# Domain of composite function with initially restricted domain

$$(23)$$ If the function $$f$$ has the rule $$f(x) = \sqrt{x^2-9}$$ and the function $$g$$ has the rule $$g(x) = x+5$$.

$$a.$$ find integers $$c$$ and $$d$$ such that $$f(g(x)) =\sqrt{(x+c)(x+d)}$$

$$b.$$ state the maximal domain for which $$f(g(x))$$ is defined

For question $$(23) \;b.$$, in the above , I am struggling with finding the domain. The answer states that $$x\le8$$ and $$x\ge2$$.

However, for $$f(x)$$, you can’t have a negative square root over the real field so $$x\le -3$$ and $$x\gt 3$$. So because x has already got this restricted domain, I had gotten the answer that $$f(g(x))$$ would mean $$x\le$$ and $$x\gt3$$...

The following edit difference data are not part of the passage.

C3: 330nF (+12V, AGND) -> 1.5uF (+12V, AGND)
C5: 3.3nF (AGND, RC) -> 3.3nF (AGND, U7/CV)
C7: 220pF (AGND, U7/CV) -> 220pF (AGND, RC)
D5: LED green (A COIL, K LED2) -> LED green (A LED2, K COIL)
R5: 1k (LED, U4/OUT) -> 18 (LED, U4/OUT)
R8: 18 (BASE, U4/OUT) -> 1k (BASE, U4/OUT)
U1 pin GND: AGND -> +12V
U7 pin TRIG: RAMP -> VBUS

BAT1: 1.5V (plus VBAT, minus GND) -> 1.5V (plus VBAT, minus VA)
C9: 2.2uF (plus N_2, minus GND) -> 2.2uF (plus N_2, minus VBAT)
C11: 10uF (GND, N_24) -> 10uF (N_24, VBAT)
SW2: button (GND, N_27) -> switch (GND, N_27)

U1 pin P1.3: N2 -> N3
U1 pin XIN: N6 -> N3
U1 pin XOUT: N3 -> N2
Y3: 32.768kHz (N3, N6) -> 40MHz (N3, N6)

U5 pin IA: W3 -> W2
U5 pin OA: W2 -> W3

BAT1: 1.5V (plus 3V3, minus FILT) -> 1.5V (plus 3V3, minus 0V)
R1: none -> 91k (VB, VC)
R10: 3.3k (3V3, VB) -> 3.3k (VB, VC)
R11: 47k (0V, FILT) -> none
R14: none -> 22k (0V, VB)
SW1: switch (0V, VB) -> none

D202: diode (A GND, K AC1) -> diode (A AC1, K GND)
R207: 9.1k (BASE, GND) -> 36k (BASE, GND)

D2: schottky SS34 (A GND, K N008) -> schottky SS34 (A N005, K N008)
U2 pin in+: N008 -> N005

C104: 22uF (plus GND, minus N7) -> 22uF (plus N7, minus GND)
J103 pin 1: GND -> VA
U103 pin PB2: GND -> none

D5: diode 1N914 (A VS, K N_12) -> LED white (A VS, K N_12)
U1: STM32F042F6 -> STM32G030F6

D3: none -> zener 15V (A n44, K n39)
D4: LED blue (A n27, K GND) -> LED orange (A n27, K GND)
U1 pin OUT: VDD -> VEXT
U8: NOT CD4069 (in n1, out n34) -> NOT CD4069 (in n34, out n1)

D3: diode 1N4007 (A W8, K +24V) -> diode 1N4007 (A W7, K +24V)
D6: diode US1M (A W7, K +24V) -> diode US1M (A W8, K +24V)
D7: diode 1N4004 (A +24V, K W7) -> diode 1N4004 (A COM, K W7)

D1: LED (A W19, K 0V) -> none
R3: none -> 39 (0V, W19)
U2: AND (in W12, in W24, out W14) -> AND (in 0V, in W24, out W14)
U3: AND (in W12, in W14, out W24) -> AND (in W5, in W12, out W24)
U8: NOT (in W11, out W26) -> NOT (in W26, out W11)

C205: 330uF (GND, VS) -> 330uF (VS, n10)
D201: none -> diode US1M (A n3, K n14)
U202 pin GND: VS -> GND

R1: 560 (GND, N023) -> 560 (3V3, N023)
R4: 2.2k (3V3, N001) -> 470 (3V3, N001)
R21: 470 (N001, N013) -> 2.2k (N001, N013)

I know this is a very basic question but I just need some clarification.

Thanks!

• Welcome to MSE. It is in your best interest that you type your questions (using MathJax) instead of posting links to pictures Jun 5 '18 at 13:31
• Is it possible to do so on mobile? Jun 5 '18 at 13:33
• it indeed is , but itll be a bit hard. I'll edit this one for you but next time remember to use mathjax. Help us help you Jun 5 '18 at 13:34

I think you must have made a mistake at ($a$) or haven't noticed how $f$ and $f\circ g$ may have different definition domains. You noticed how $f$ is defined except for $-3 \leq x\leq 3$. Then $f\circ g$ is defined for $-3\leq g(x) \leq 3$ which is $-8\leq x \leq -2$.
You may find that $f(g(x))= \sqrt{(x+2)(x+8)}$.
Then, as you stated we must have $(x+2)(x+8)\geq 0$ for $f\circ g$ to be defined. This means that $(x+2)$ and $(x+8)$ have the same sign which happens for $x\leq -8$ or $x\geq -2$ The maximal definition domain is $(-\infty,-8)\cup(-2,\infty)$.
The $-$ signs may come from an error in your question (for instance is it $g(x)=x+5$ or $g(x)=x-5$?).